Another trope I love in school-set thrillers is something bad happening at a major event. (On that note, Tiffany Jackson's Carrie-inspired The Weight Of Blood was an incredible read!) Rather than the prom setting of TWOB and Carrie, The Black Queen (31st Jan, Delacorte Press) by Jumata Emill sees the death of Lovett High's first Black homecoming queen, Nova, on the night of the ceremony. Nova's best friend Duchess, daughter of the town's first Black police captain, is convinced rich, beautiful, and white Tinsley McArthur killed the girl who beat her to the crown. Can Duchess do what she doesn't think her father will, and prove Tinsley's guilt? Described as "addicting and razor-sharp" by Kara Thomas, one of my favourite authors of this genre, I'm definitely looking forward to reading it.
And moving to speculative fiction, there's a new release from one of my absolute favourite authors! Frances Hardinge gives us Unraveller (10th Jan, Amulet Books) a dark YA fantasy, about Kellen, a boy with the ability to unravel life-destroying curses, who needs to team with his constant companion Nettle to remove his own curse. There's not a ton of details about this, but I knew from a few chapters into The Lie Tree, the first book by Frances Hardinge that I read, that I'd be desperate to read anything else she released.
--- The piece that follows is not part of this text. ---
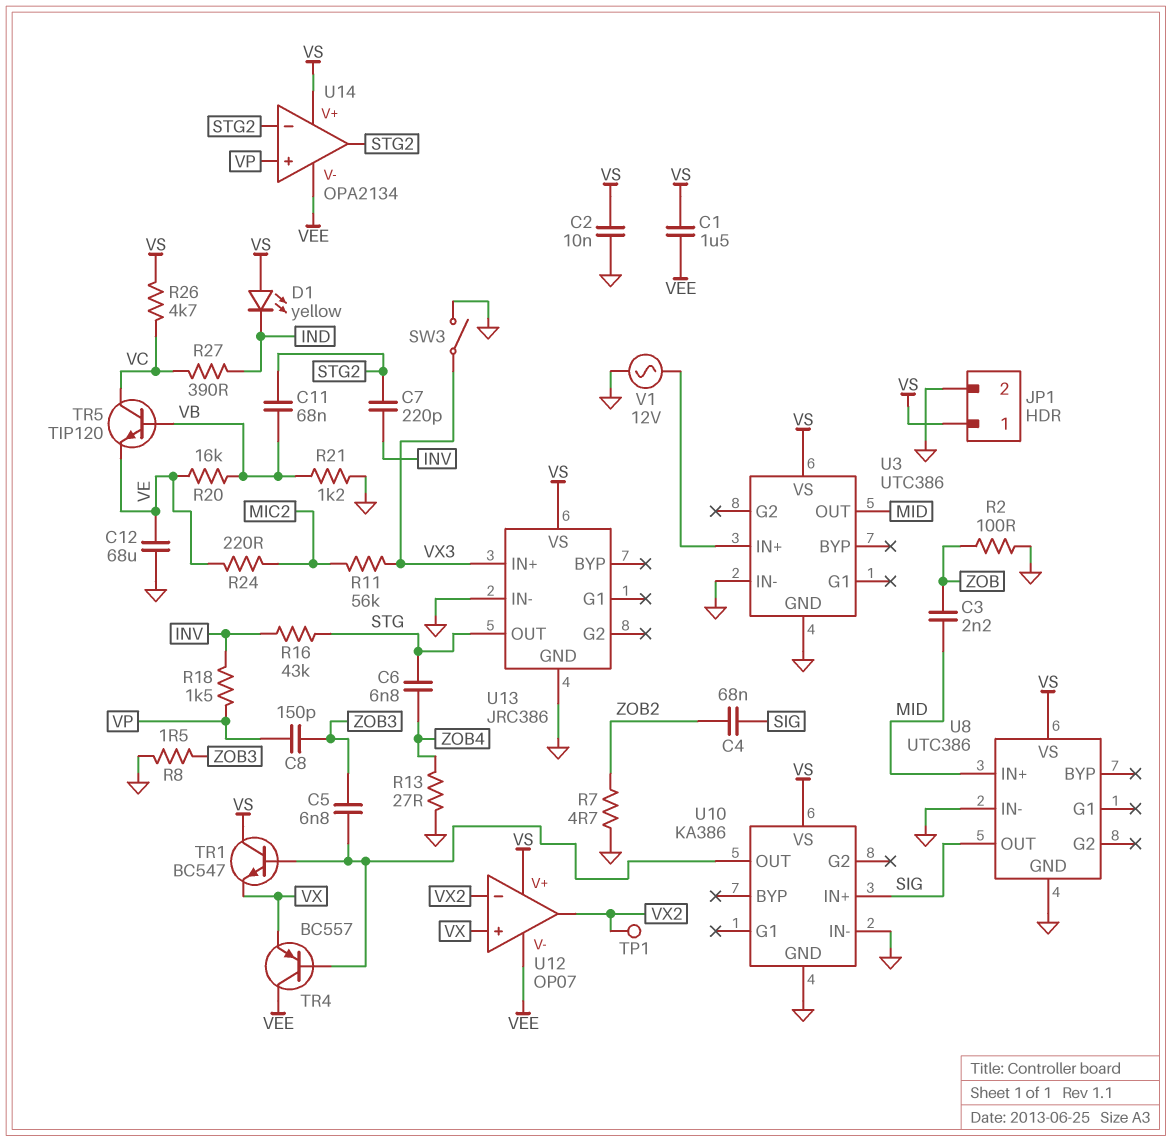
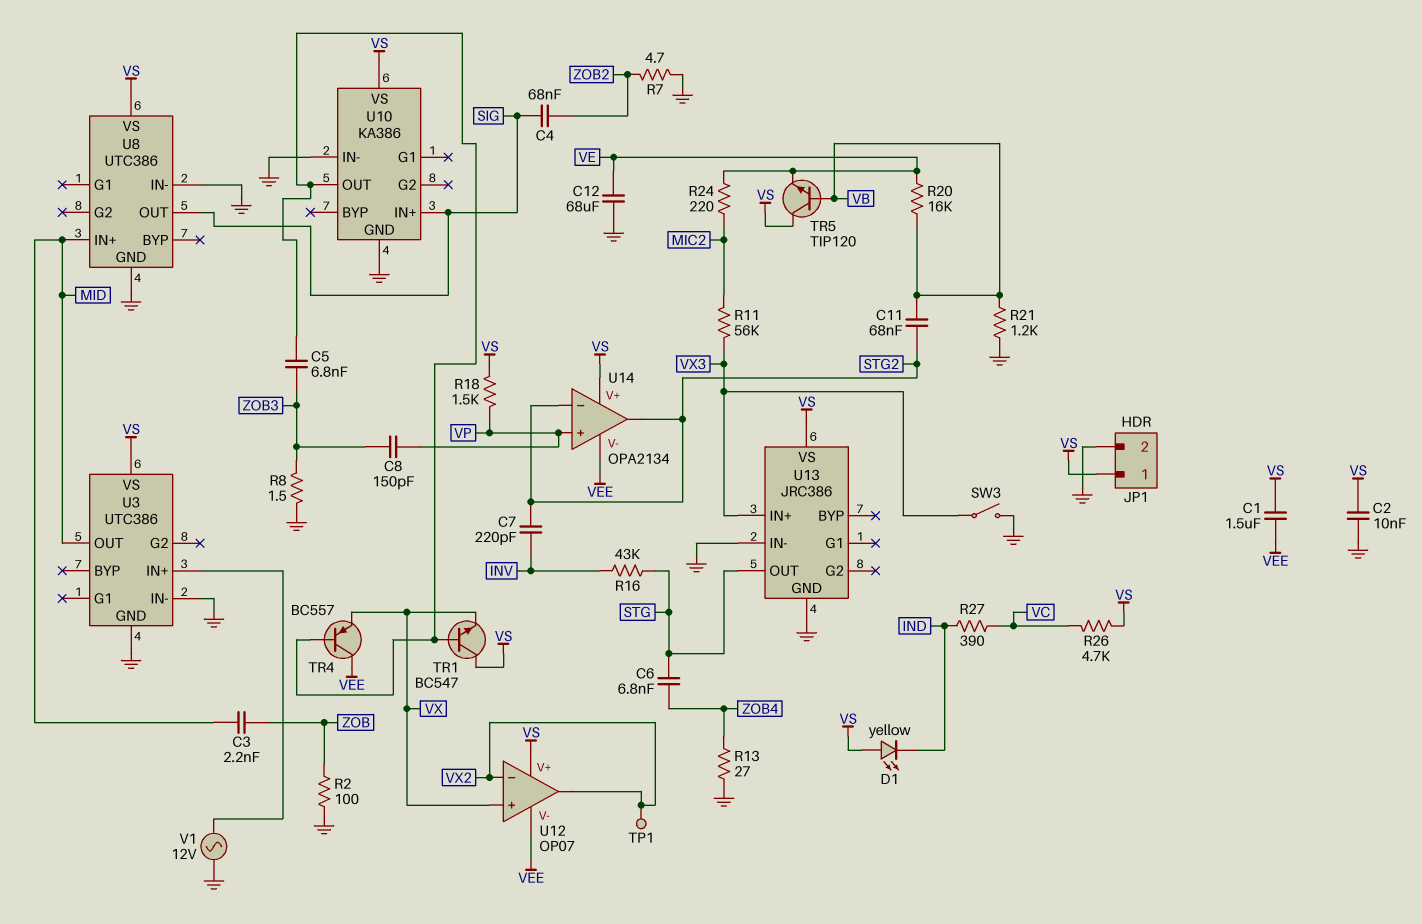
R18: 1.5k (INV, VP) -> 1.5k (VP, VS)
TR5: NPN TIP120 (B VB, C VC, E VE) -> NPN TIP120 (B VB, C VS, E VE)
Her gorgeously lyrical writing and brilliantly developed characters make her a must-read.
From an author I've loved reading for years to one I've just discovered, Ann Dávila Cardinal's "Dismembered", as I mentioned in my review of anthology Our Shadows Have Claws, edited by Yamile Saied Méndez and Amparo Ortiz, was a stellar read which made me really interested in more from her. Breakup From Hell (3rd Jan, HarperTeen, see above note) sounds awesome. It's about Mica, who meets a mysterious hot boy who's new to her small town, and falls for him, only for strange things to start happening. She goes on to find out that his family's roots are seriously worrying, and her relationship is more like a horror novel than a typical love story. Can she break up with him without bringing an end to so many other things too?
And for an intriguing-sounding mix of memoir and speculative fiction, I'm really interested in The Girl I Am, Was, and Never Will Be (10th Jan, Dutton Books) by Shannon Gibney. It's described as "a tale of two girls on two different timelines occasionally bridged by a mysterious portal and their shared search for a complete picture of their origins." I'm trying to describe what I know of this one, and I'm absolutely failing to do it justice, but it's definitely one of the most fascinating-sounding books of the month.
So, what's coming that you're interested in? I'd love to hear; leave me a comment!